Public and Private Key Generation

1. Select p = 7, q = 17 where p and q are prime numbers
2. Calculate n = 7 x 17 = 119
3. Calculate phi(n) = (7-1) x (17-1) = 96

Public Key = {e, n} = {5, 119} given gcd(96, e) = 1 and 1 < e < 96.
Private Key: {d, n} = {77, 119} d ≡ 5^-1 mod 96 ⇒ d x 5 ≡ 1 mod 96
*gcd: greatest common divisor

Encryption: Plaintext = 19, Ciphertext = 66 = 19^5 mod 119 (e = 5, n = 119)
Decryption: Ciphertext = 66, Plaintext = 19 = 66^77 mod 119 (d = 77, n = 119)

The RSA Algorithm
The RSA Algorithm (Image Credit: Shihab A. Shawkat)
Greek Alphabet and Symbols
Greek Alphabet and Symbols (Source: GreekBoston)

In a public-key cryptosystem, the encryption key is public and distinct from the decryption key, which is kept secret (private).
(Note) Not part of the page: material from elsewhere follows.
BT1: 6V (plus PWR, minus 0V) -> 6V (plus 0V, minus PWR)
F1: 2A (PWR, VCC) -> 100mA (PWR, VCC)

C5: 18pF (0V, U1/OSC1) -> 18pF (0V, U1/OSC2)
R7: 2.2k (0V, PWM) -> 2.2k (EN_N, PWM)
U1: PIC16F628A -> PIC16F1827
An RSA user creates and publishes a public key based on two large prime numbers, along with an auxiliary value. The prime numbers are kept secret. Messages can be encrypted by anyone, via the public key, but can only be decoded by someone who knows the prime numbers.

The security of RSA relies on the practical difficulty of factoring the product of two large prime numbers, the “factoring problem”. Breaking RSA encryption is known as the RSA problem. Whether it is as difficult as the factoring problem is an open question. There are no published methods to defeat the system if a large enough key is used.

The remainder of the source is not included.